451 __ |a Kgl. Italienische Regierung
451 __ |a Ko¨nigliche Italienische Regierung
There are no altLabels in the LCSH entry for Italy--etc. And because the term Italy is buried in an undifferentiated string, there is no linked data way to say that the Italy in Italy--History--1492-1559--Fiction is the same as http://id.loc.gov/authorities/n79021783, which will presumably be the URI for the name.

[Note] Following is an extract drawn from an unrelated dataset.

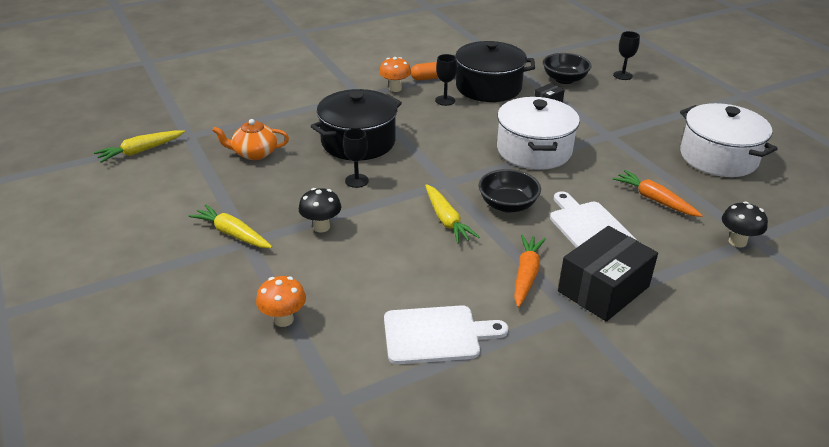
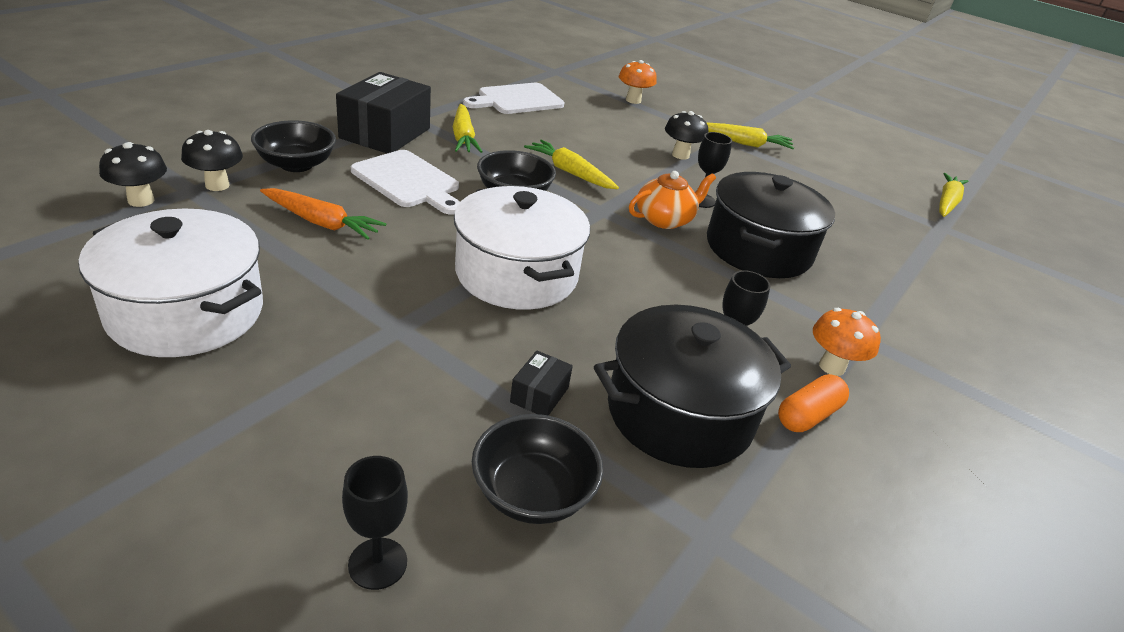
camera: 150 degrees right, 0 degrees up
(254, 153) = (843, 216): orange teapot -> orange teapot (664, 219)
(526, 275) = (463, 137): orange carrot -> yellow carrot
(682, 256) = (296, 164): none -> black bowl
(784, 234) = (141, 200): none -> black mushroom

It is assumed in LC authorities that the altLabels for a name term that appears in a subject heading apply to both the name used as a name and the name used as a subject heading. In the card catalog, where the name alone would appear first in the alphabetical browse of the cards, it was only necessary to make references to that "head" of the list, which would, in our case, be Italy alone. This has caused great problems in online catalogs where searching is by keyword, not a linear alphabetical search. Some systems manage to get around this by doing a string compare to the same subfields in name headings and subject headings, and then transferring the altLabel forms to the related subject headings.

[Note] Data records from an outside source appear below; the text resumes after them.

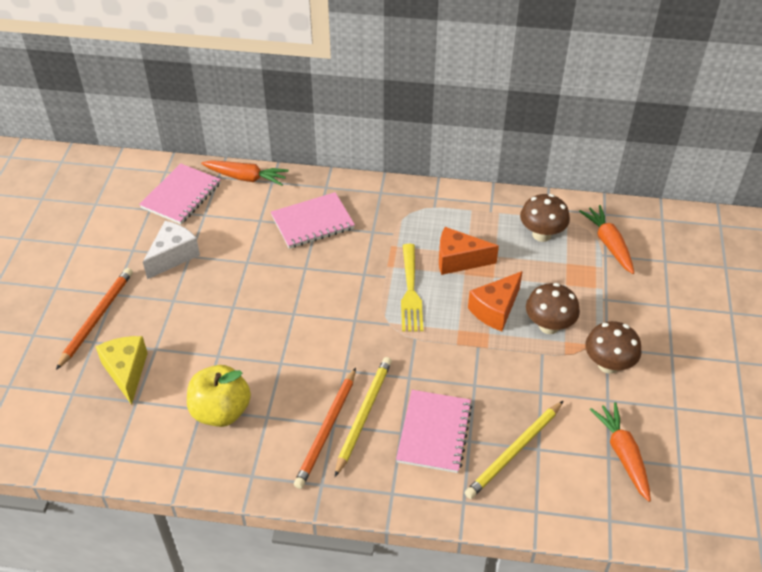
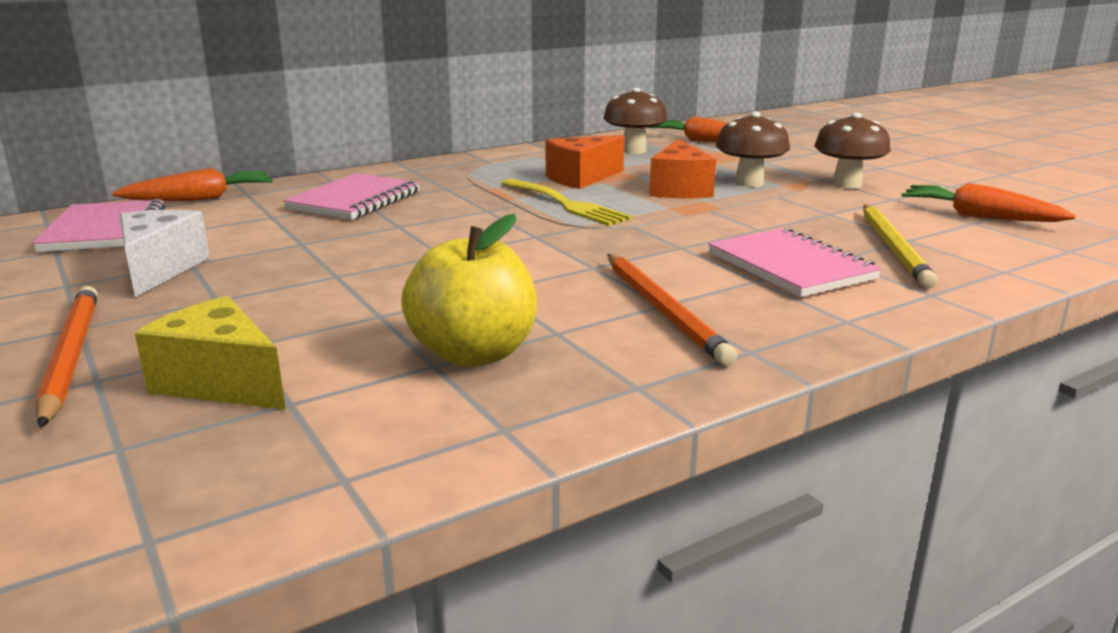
camera: 40 degrees left, 25 degrees down
(363, 415) = (685, 285): yellow pencil -> none

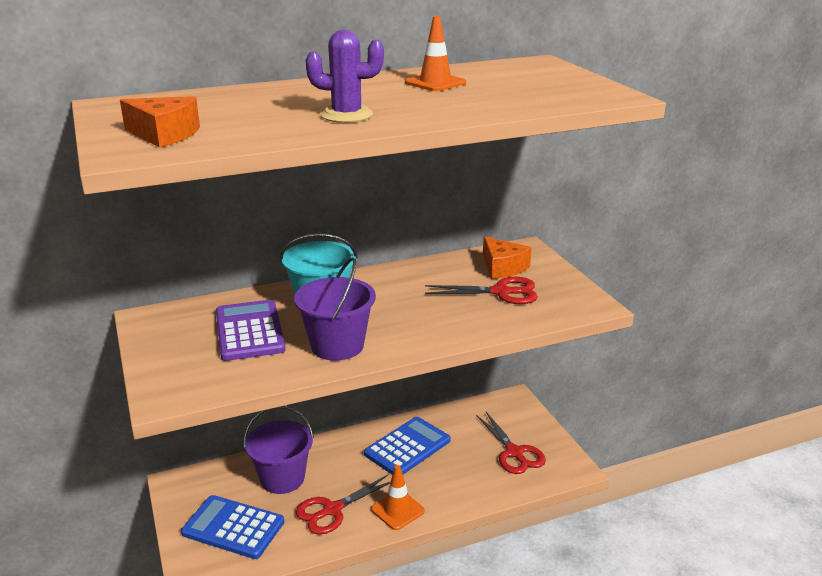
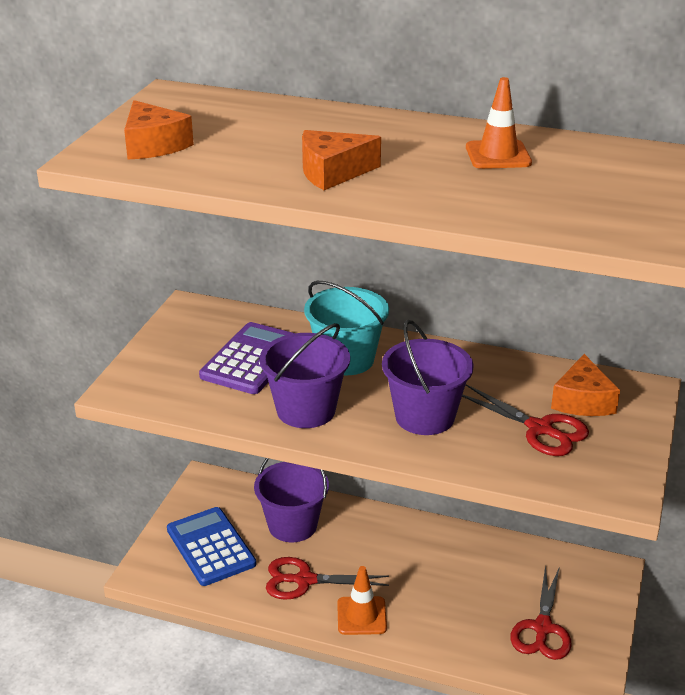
camera: 40 degrees right, 5 degrees up
(346, 115) = (332, 172): purple cactus -> orange cheese
(407, 447) = (437, 560): blue calculator -> none
(423, 315) = (425, 417): none -> purple bucket

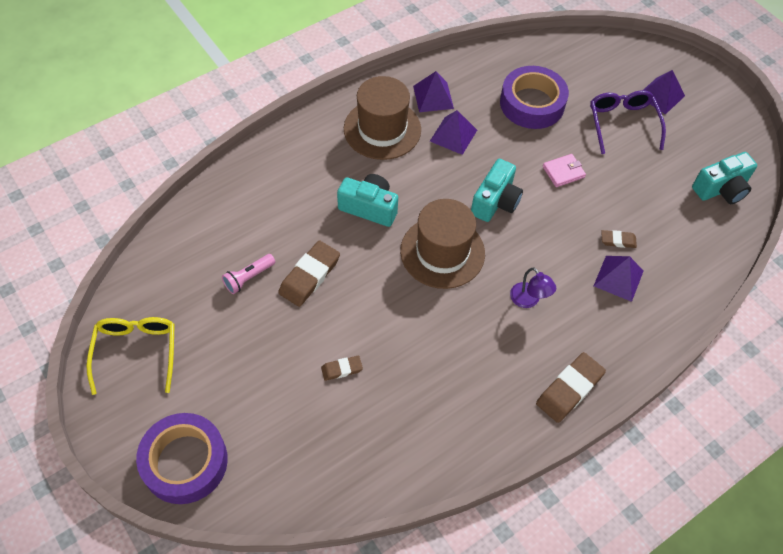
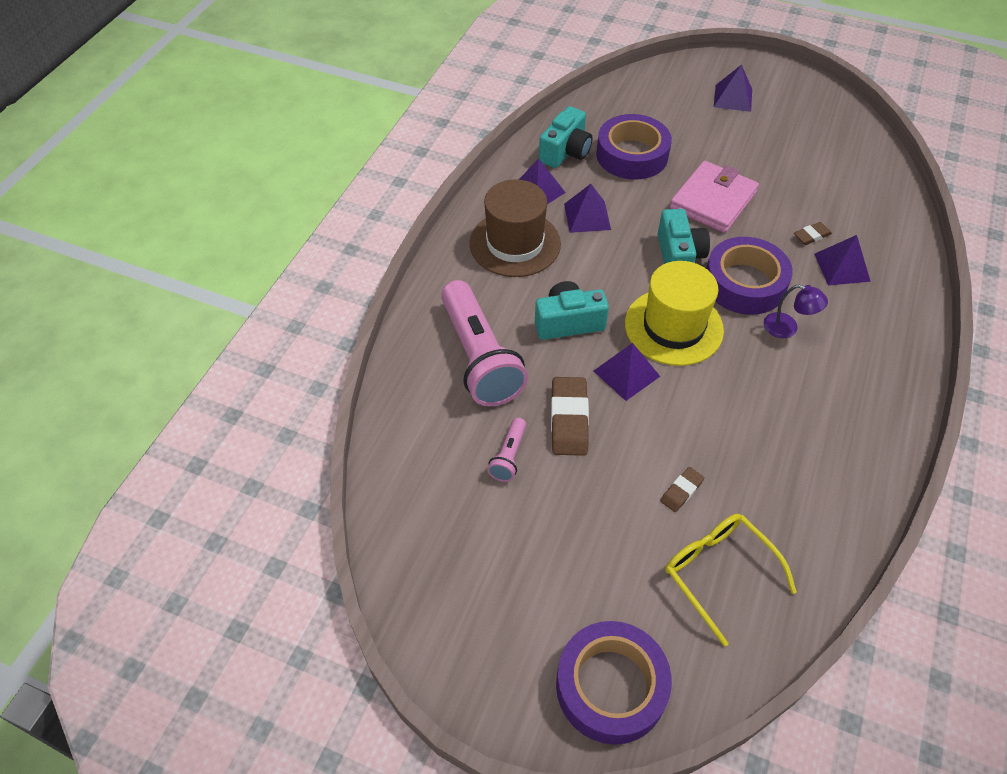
camera: 30 degrees left, 5 degrees down
(136, 352) = (455, 604): yellow glasses -> yellow glasses (718, 573)
(287, 199) = (480, 358): none -> pink flashlight
(377, 266) = (626, 373): none -> purple pyramid
(442, 252) = (673, 327): brown hat -> yellow hat
(527, 249) = (744, 283): none -> purple tape
(563, 172) = (713, 200): pink wallet -> pink wallet, size x1.96
(569, 389) = (893, 386): brown eraser -> none
(622, 123) = (723, 135): purple glasses -> none
(721, 189) = (851, 151): turquoise camera -> turquoise camera (565, 151)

$a Shakespeare, William, $d 1564-1616In this case, the $a and $d subfields represent the same authoritative entity. The rules say that they are, and must be, the same authoritative entity. If they don't match exactly then someone has done something wrong. They are both instances of a name identified as "n 78095332", and which will presumably be given the URI http://id.loc.gov/authorities/n78095332. There is no question about that.
$a Shakespeare, William, $d 1564-1616 $v Adaptations $v Periodicals
There is also no question that when the name is used in a subject heading it has the full meaning that it is given in the name heading record, including alternate forms of the name and the many notes fields provided by the catalogers that created the authority record. That these don't appear in the LCSH file does not mean that it is not the case: it means only that the LCSH record assumes that the name record exists and provides that information, and that the information is applied to the name in the subject entry through the linear nature of the dictionary catalog.
We musn't confuse the form with the meaning. That LCSH has a rather arrested form is unfortunate, but it was never intended to be used outside of the context of the full set of authorities that gives full treatment to those things that have "proper names." (c.f. Chan, chapter 4)
If we wish for the LC authorities to be used in a linked data environment, then we have to make sure that the linking capabilities are there. Although I agree that each LCSH record has an identifier, and that identifier should be used, I don't agree that what is expressed in the LCSH record is a dumb, undifferentiated string. In this post I have addressed the relation to name headings, but there are other uses of controlled vocabularies within the subject headings that I haven't fully investigated yet.
I wonder personally why the order of LCSH (keywords to the rest of the world) matters at all. Aren't modern computers able to search entire text blocks without getting hung up on word order? Why doesn't MARC just let us enter as many LCSH approved "keywords" in whatever order we desire?